When a powerful earthquake struck Italy's Abruzzo region last year, UK Earth scientists were on the scene quickly to help authorities understand what had happened. Richard Phillips describes what they found.
At 3.32am on 6 April 2009, a magnitude Mw6.3 earthquake hit the mountainous region of Abruzzo in central Italy. An event that lasted just a few seconds would result in a final death toll of 307, with 70,000 people made homeless and much of the historic medieval town of L'Aquila and the villages around it damaged or destroyed. In economic terms, this brief event cost Italy an estimated €4 billion.
Unfortunately, the people of Italy are no strangers to such natural hazards; since the mid-14th century it is estimated that there have been around 300,000 earthquake-related fatalities throughout the country. In Abruzzo alone, earthquakes have killed up to 40,000 people since an event in 1703 that razed L'Aquila, followed by a devastating quake near Avezzano in 1915. Despite these distressing figures, large magnitude earthquakes are relatively infrequent in Italy. Given this, what can Italian civil authorities do to reduce the long-term earthquake risk in their country, and how can they limit the cost of reconstruction? To answer these questions, it is useful to examine what happened in L'Aquila.
A geologist sureys the damage to a road
Initial response
Five hours after the main earthquake, a group of UK scientists began preparing to head out to Abruzzo. In close collaboration with Italian scientists, we aimed to help find the ground rupture produced by the earthquake and to monitor any subsequent change in ground deformation using advanced laser technology.

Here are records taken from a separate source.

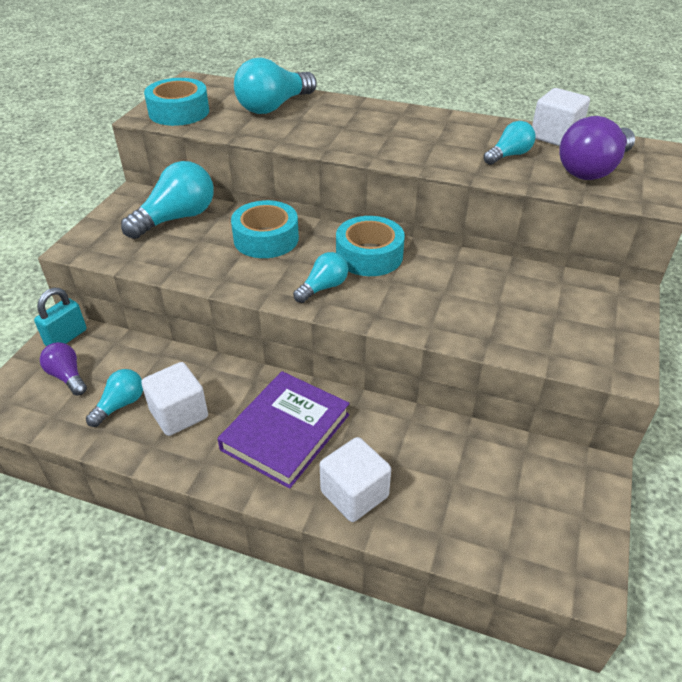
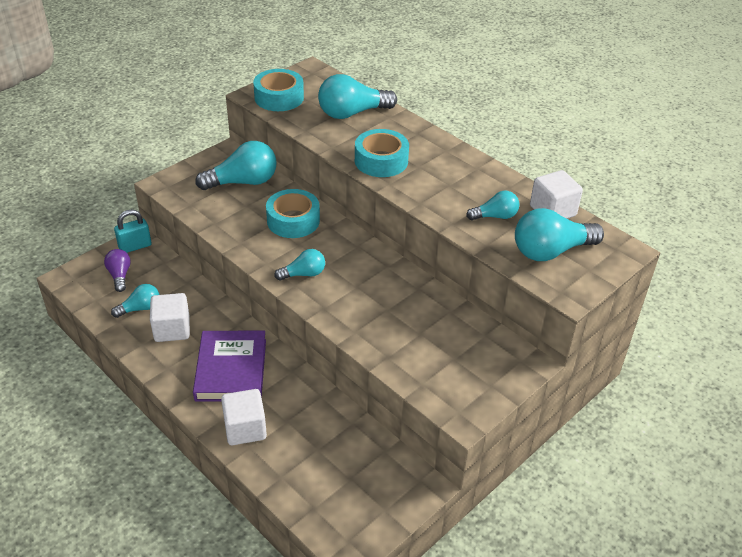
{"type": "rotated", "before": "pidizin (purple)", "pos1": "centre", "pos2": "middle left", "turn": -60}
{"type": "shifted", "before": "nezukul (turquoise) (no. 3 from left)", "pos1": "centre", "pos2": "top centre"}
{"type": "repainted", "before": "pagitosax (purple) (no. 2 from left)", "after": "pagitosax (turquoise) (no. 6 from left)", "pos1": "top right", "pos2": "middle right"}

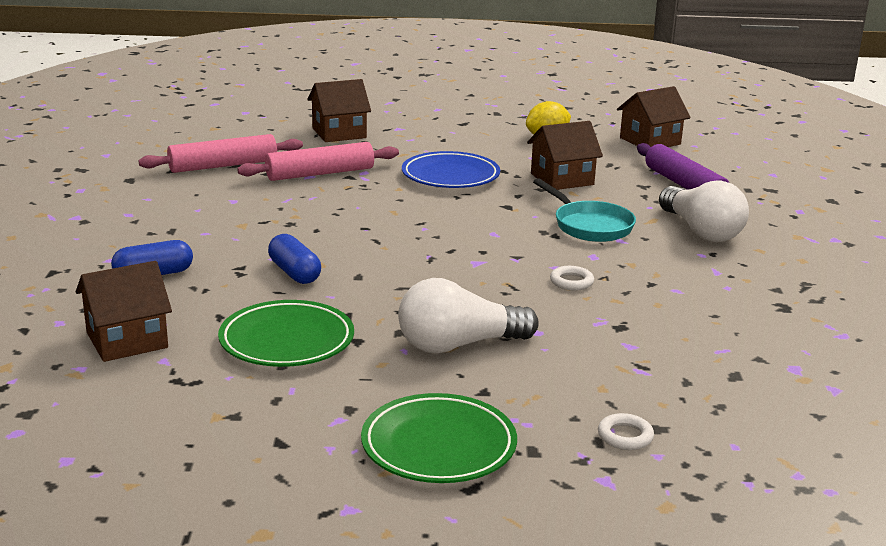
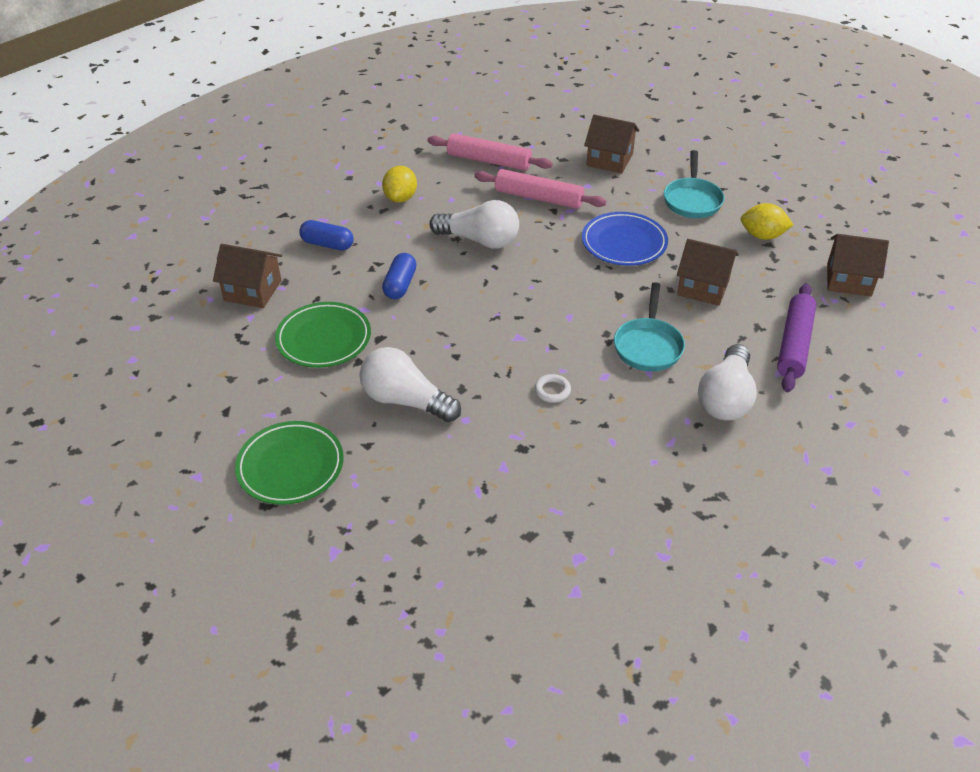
{"type": "new", "after": "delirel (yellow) (no. 1 from left)", "pos2": "top centre"}
{"type": "new", "after": "pagitosax (white) (no. 2 from left)", "pos2": "top centre"}
{"type": "new", "after": "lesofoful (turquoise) (no. 2 from left)", "pos2": "top right"}
{"type": "gone", "before": "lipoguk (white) (no. 2 from left)", "pos1": "bottom right"}

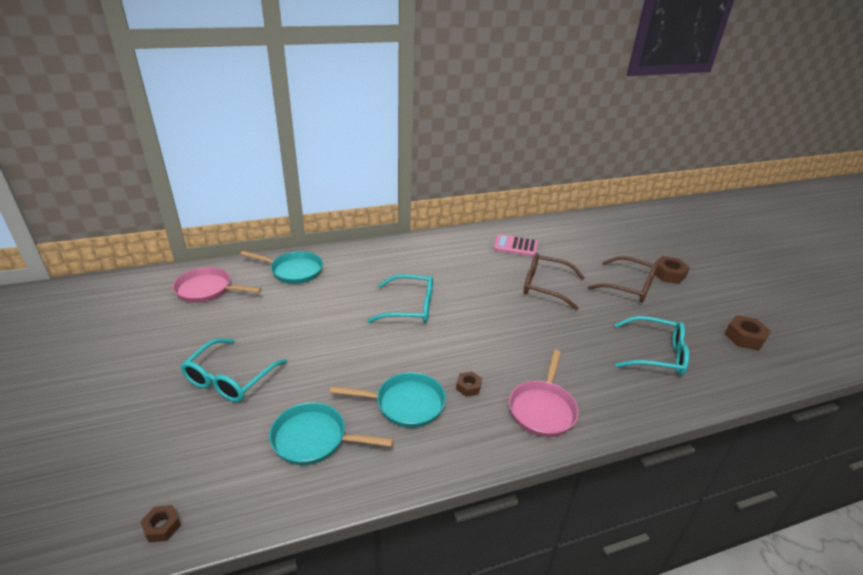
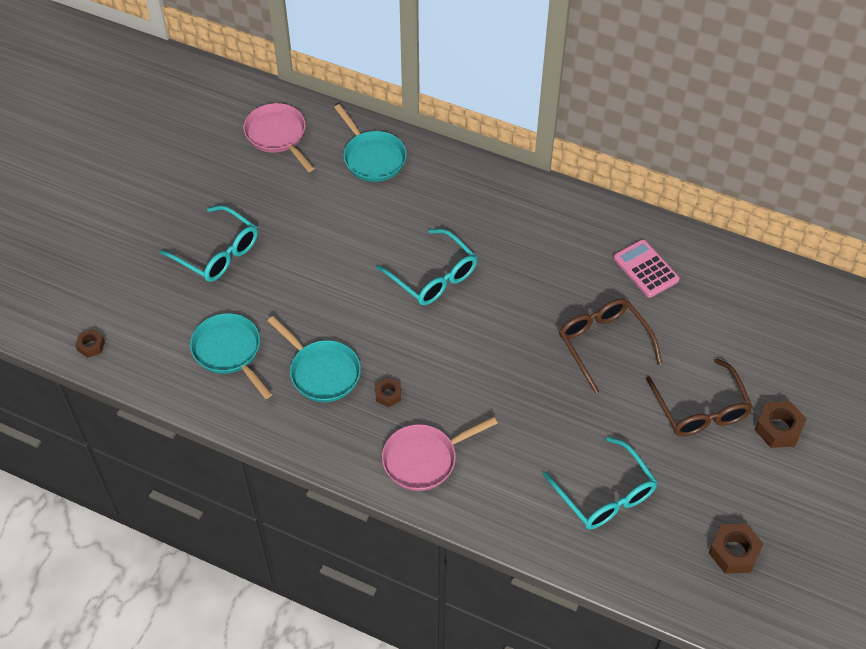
{"type": "rotated", "before": "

Coordination of the relief effort was impressive and rapid. Within a short time, the authorities had deployed 12,000 rescue and support workers from across the country. 'Tent cities' surrounded the main towns, emergency plans for the construction of new housing were rapidly initiated and, across the region, hundreds of geologists and geophysicists were working to answer the questions of what, why and where next?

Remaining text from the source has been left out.